Stop Thieving Thief!

Someone stole my sister’s computer from a study room last week. I think computer theft is one of the lowest type of thefts someone can commit. Computers are used to create and access information, but more importantly, they are used to store information. Stealing a computer is not like stealing a car. A car and its contents can be replaced with money (the law calls this an “adequate remedy at law”). Conversely, theft of intellectual property such as notes, documents, emails, etc. causes irreparable harm. The theft of a laptop for the laptop itself (where the thief is not going to use the information contained therein) is particularly bad, in my opinion, because it is economically regressive; the laptop is worth much more to the original owner than to the thief. (Contrast with a situation where the laptop is being stolen for its contents. In one sense this is a bigger crime because the thief has taken more for himself, but at least the value of the information is utilized and not destroyed.)
Despite the high damage and relatively low reward of laptop theft, it seems to happen all the time. I had a laptop stolen from an office, my sister had one stolen from a study room, and I’ve heard of about four similar thefts occurring at the law school this year.

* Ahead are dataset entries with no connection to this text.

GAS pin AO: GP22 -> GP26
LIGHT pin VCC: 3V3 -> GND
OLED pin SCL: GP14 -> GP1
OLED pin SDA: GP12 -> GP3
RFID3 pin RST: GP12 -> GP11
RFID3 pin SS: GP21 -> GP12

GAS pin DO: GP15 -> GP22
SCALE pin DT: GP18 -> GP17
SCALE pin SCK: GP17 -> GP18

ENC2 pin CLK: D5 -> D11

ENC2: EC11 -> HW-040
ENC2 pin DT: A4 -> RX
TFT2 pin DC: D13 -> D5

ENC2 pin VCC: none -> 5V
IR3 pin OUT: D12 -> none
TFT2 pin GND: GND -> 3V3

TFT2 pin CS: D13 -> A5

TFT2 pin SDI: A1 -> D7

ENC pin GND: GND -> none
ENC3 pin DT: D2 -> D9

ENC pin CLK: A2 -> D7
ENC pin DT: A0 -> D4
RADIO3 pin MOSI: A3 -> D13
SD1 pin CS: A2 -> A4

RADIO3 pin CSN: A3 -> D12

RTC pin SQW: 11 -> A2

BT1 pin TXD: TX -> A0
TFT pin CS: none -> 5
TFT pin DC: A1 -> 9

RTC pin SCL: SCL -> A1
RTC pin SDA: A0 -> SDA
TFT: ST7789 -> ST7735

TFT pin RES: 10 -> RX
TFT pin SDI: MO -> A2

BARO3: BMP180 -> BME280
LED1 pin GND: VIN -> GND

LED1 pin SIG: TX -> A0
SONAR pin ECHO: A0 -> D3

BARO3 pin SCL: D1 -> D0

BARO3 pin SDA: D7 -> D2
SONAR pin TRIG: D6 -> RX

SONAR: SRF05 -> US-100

To the thieves: steal my money or my stereo, but don’t take my notes. (You won’t get my laptop anyway, because I take it with me when I go to the bathroom – I wish I didn’t have to do that.) To everyone else reading this: back up your computer right now.
Finally, the utility of computers and cars is important too, and it can certainly be an inconvenience to go without the things to which you’ve become accustomed. Upon calling Dell to order a new computer, my sister was asked, “You can do all of this online, you know?” She replied, “I know, but that would require a computer, which is the reason I’m calling…” Maybe Dell needs to put down the bong.